Jamal had been associated with the Palace coup that old Prince al-Waleed was preparing against MBS. Mercenaries cut off his fingers and dismembered him before presenting his head to MBS, their master. The operation was carefully recorded by the Turkish and US secret services.

In Washington, the US Press and parliamentarians demanded that President Trump raise sanctions against Riyadh [6].

One of MBS’s advisors, Turki Al-Dakhil, replied that if the US were to sanction the kingdom, Saudi Arabia would be ready to destabilise the world order [7]. In the tradition of the desert Bedouins, all insults must be avenged whatever the cost.

According to Al-Dakhil, the kingdom was preparing some thirty measures, the most significant being to :
- Reduce the production of oil to 7.5 million barrels per day, provoking a raise in prices of about 200 dollars per barrel. The kingdom would demand to be paid in other currencies than the dollar, which would bring about the end of US hegemony ;
- Move away from Washington and move closer to Teheran ;
- Buy arms from Russia and China. The kingdom would offer Russia a military base in Tabuk, in the North-East of the country, in other words, close to Syria, Israël, Lebanon and Iraq ;
- Immediately begin supporting Hamas and Hezbollah.

Aware of the damage that this wild cannon could cause, the White House sounded the attack. Remembering a little late their uplifting speech about « Human Rights », the Western powers declared en chœur that they would no longer stand for this medieval tyrant [8]. One by one, all of their economic leaders obeyed the instructions from Washington and cancelled their participation in the Riyadh Forum. In order to calm their anger, and remembering that Khashoggi was a « US resident », President Trump and his advisor, Kushner, mentioned the confiscation of his properties for the benefit of the United States.

In Tel-Aviv, panic reigned. MBS was Benjamin Netanyahu’s best partner [9], and had asked him to create a joint staff in Somaliland in order to crush the Yemenites.

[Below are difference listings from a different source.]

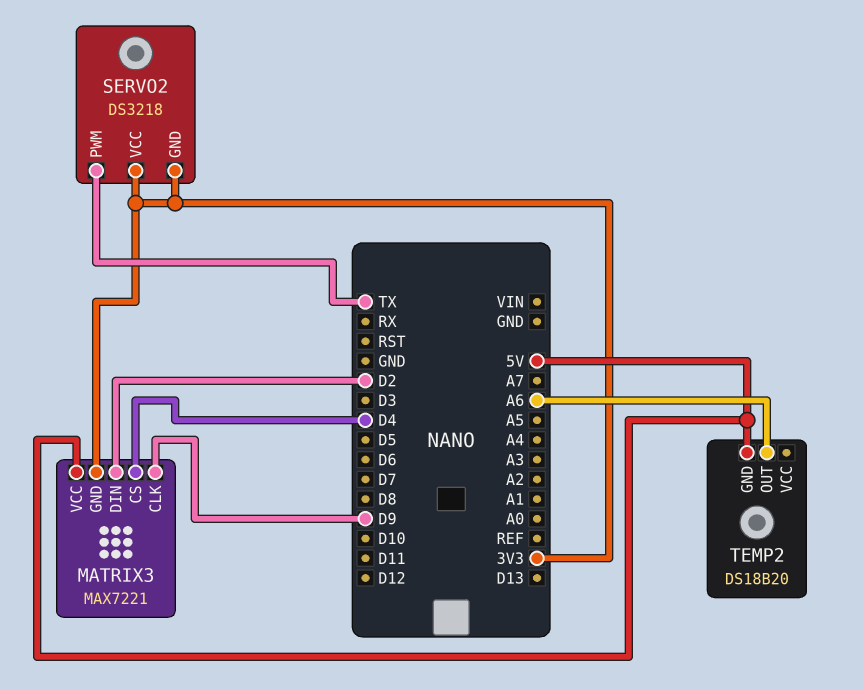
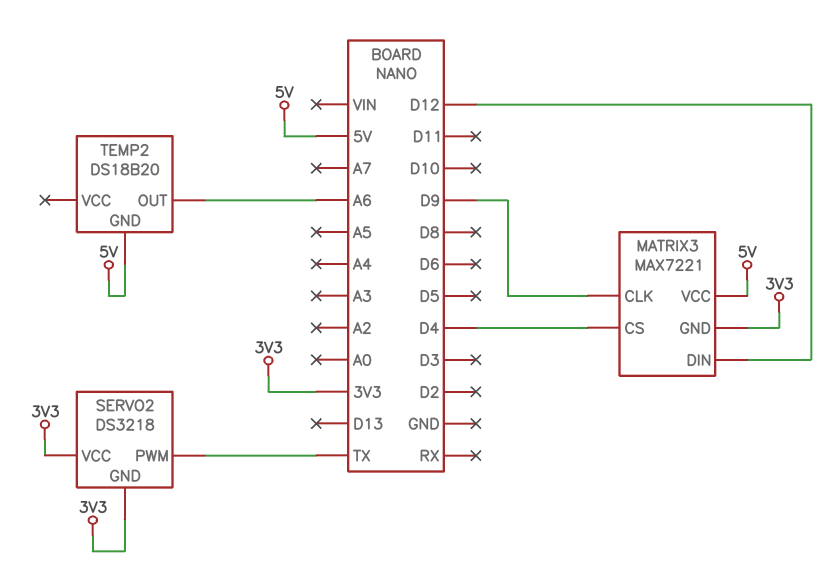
MATRIX3 pin DIN: D2 -> D12

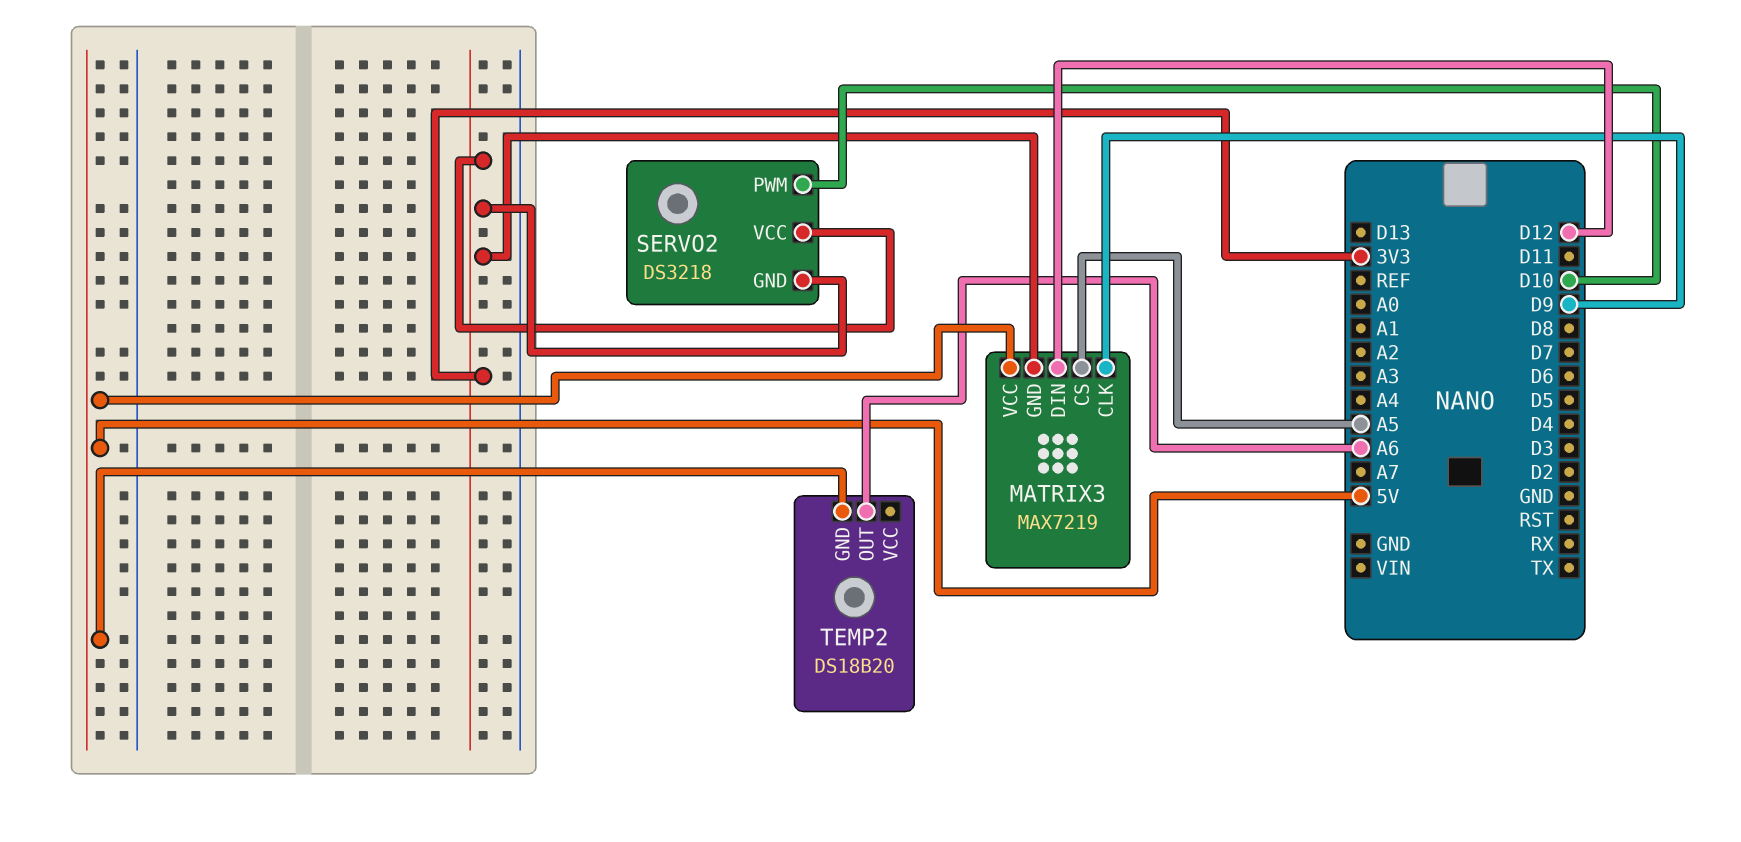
MATRIX3: MAX7221 -> MAX7219
MATRIX3 pin CS: D4 -> A5
SERVO2 pin PWM: TX -> D10

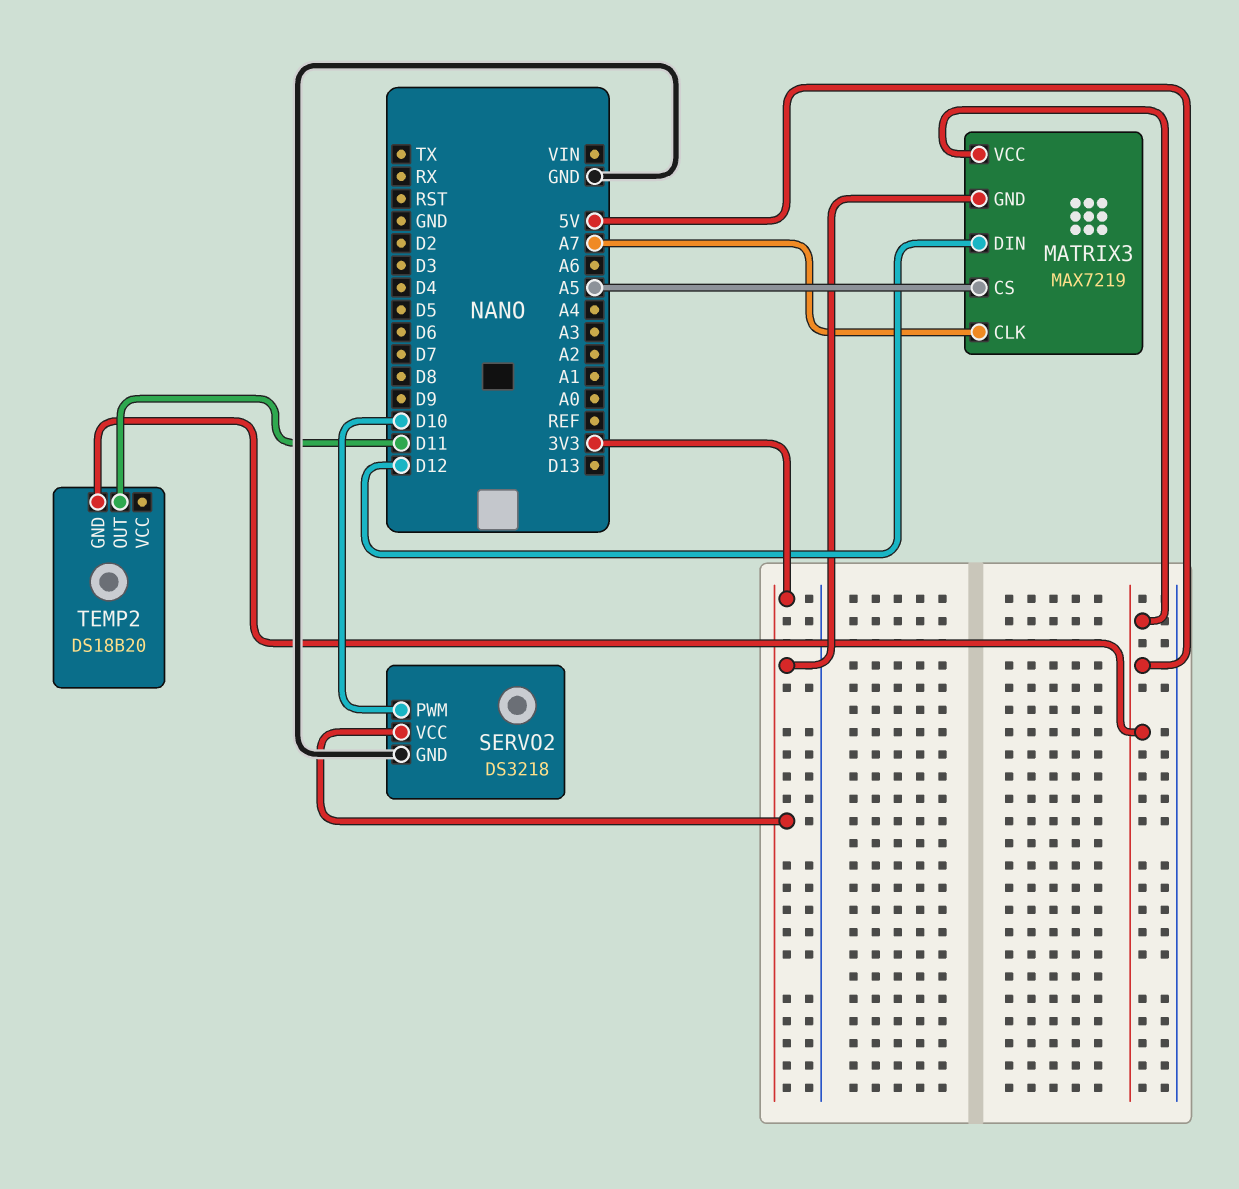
MATRIX3 pin CLK: D9 -> A7
SERVO2 pin GND: 3V3 -> GND
TEMP2 pin OUT: A6 -> D11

He also made a secret visit to Israël at the end of 2017. The US ex-ambassador in Tel-Aviv, Daniel B. Shapiro, warned his Israëli coreligionists that with an ally like that, Netanyahu is putting the country in danger [10].

The Quincy Pact only protects the King, not the pretenders to his throne.

Pete Kimberley

[1] « La mort du cheikh El-Nimr fait vaciller le régime des Saoud », par André Chamy, Réseau Voltaire, 3 janvier 2016.

[2] “Palace Coup in Riyadh”, by Thierry Meyssan, Translation Pete Kimberley, Voltaire Network, 7 November 2017.

[3] “Saudis Target Up to $800 Billion in Assets”, Margherita Stancati & Summer Said, Wall Street Journal, November 8, 2017.

[4] « Convention de Vienne sur les relations consulaires », Réseau Voltaire, 24 avril 1963.

[5Lady died, par Francis Gillery, Fayard éd., 2006. « Francis Gillery : “J’ai étudié le mécanisme du mensonge d’État dans l’affaire Diana” », par Thierry Meyssan, Réseau Voltaire, 23 août 2007.

[6] “The disappearance of Jamal Khashoggi”, by Manal al-Sharif, Washington Post (United States) , 9 October 2018. “Letter by the Senate Foreign Relations Committee on the disappearance of Jamal Khashoggi”, 10 October 2018.

[7] “US sanctions on Riyadh would mean Washington is stabbing itself”, Turki Al-Dakhil, Al-Arabiya, October 14, 2018.

[8] « Déclaration conjointe des ministres des affaires étrangères d’Allemagne, de France et du Royaume-Uni sur la disparition de Jamal Khashoggi », « Déclaration de la France, de l’Allemagne et du Royaume-Uni sur la mort de Jamal Khashoggi », Réseau Voltaire, 14 et 21 octobre 2018.

[9] “The secret projects of Israël and Saudi Arabia”, by Thierry Meyssan, Translation Pete Kimberley, Voltaire Network, 27 June 2015.

[10] “Why the Khashoggi Murder Is a Disaster for Israel”, Daniel Shapiro, Haaretz, October17, 2018.